Marine turtles face a number of challenges to survive as a species in the 21st century from habitat loss to pollution.
Habitat Loss
Turtles require a number of key habitats in order to thrive: from beaches to lay their eggs to seagrass pastures, coral reefs and open ocean areas to feed. As human populations expand and industries expand alongside them, many beaches are being rapidly taken away from turtles and overrun by hotels, industrial complexes and beachside villas. When we think of habitat loss we must be aware that loss of beaches is just one aspect of the problem, and that the loss of underwater feeding habitats are equally as destructive.
Accidental capture
Increasingly the fishing industry is having a massive impact on turtle mortality. As fishers cast their nets and
leave them at sea overnight, turtles get caught accidentally and drown. Sometimes turtles swim into fish traps set on the seafloor looking for food and sometimes get tangled in the float lines used to recover these traps.

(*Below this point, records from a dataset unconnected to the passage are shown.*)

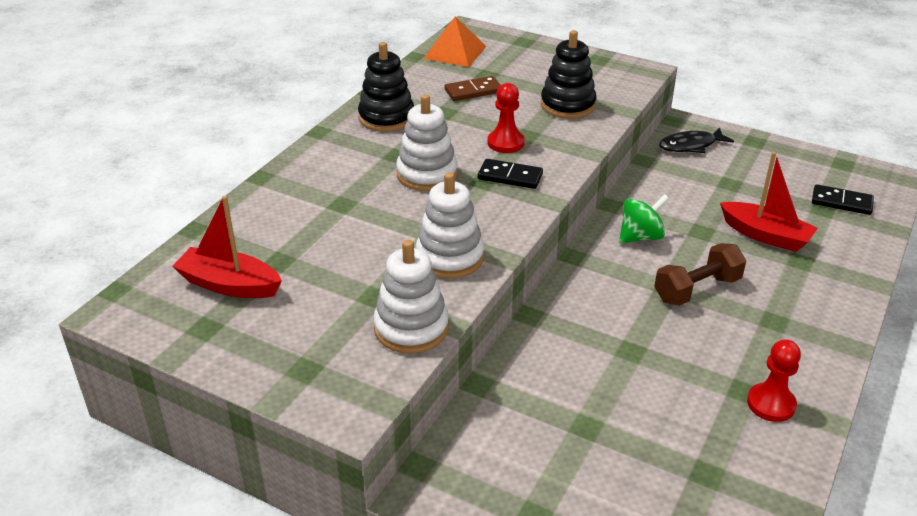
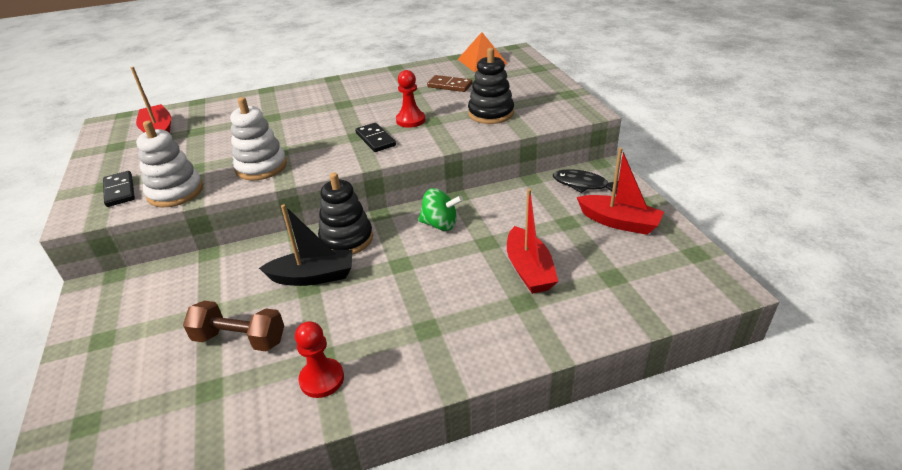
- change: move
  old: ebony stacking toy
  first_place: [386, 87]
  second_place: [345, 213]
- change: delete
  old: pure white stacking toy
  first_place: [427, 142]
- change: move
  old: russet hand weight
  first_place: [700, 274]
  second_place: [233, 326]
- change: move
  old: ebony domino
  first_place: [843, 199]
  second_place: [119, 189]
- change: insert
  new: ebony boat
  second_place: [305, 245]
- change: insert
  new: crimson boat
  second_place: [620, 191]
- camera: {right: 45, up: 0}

Turtles also get caught in fish and shrimp trawl nets and drown as they cannot come to the surface to breathe. At high seas, turtles accidentally get entangled in long-line gears or go after the bait only to end up being hooked just like the target fish.
Human harvests and collection of eggs
One of the biggest problems is the collection of eggs from beaches. When turtles emerge they are particularly vulnerable to poaching and their eggs are completely defenceless. People collect the eggs as food and also as aphrodisiacs (although there is absolutely no ‘secret’ chemical in turtle eggs and they are pretty much the same in content as a chicken egg). Adults are also collected for food as they emerge to lay eggs and when they are swimming freely in the oceans.
Pollution
Pollution comes in many forms: chemicals which damage coral reefs and seagrass habitats; plastics which turtles regularly mistake for jellyfish while juvenile turtles injest plastics as they feed on floating materials which they can also get entangled in.
Pollution also comes in the form of light: turtle hatchlings are guided to the ocean by the brighter horizon out to sea compared to the darker horizon inland. But since humans have started to live closer to the shorelines, bright lights behind the beach from hotels and homes result in hatchlings being attracted inland where they are frequently lost to predators and dehydration. Adult turtles also avoid nesting on bright beaches - which in many countries is all of the beach!
Ghost Fishing
Nets discarded at sea or lost in storms continue fishing long after they leave the boat. Hundreds of turtles drown each year in the nets which are no longer of any use to people.
Climate Change
As sea levels rise, beaches become narrower and shallower. A narrower beach offers less nesting area while a shallower beach means turtles may not be able to lay their eggs as deep as they would like and may abandon the site altogether both resulting in drastic consequences.
Leaving the site means no more eggs will be laid there while hatchlings born on these beaches will be imprinted with details of the area they need to return to as mature adults to lay their own eggs. In the long run this will mean the disappearance of all turtles from the beach in question. Because the gender of the hatchlings is determined by the temperature of the nest during egg incubation, shallow nests are a real worry to the future turtle population because if nests are shallower, they will be warmer and therefore produce more females. The extreme case could be a nest that produces only females and no males, signifying the beginning of the end of the population.
Cumulative Impacts
While not a direct threat, the cumulative effect of multiple impacts can severely deplete a turtle population. While the populations might be able to deal with nesting beach loss, for instance, and move to a new location, this might be a catastrophe if that second location is wiped out by recurring and more-frequent storms as a result of climate change.
If turtles are to survive on this planet, it is up to human beings to minimise the cumulative effects of all these threats, by eliminating those that we can as rapidly as we can.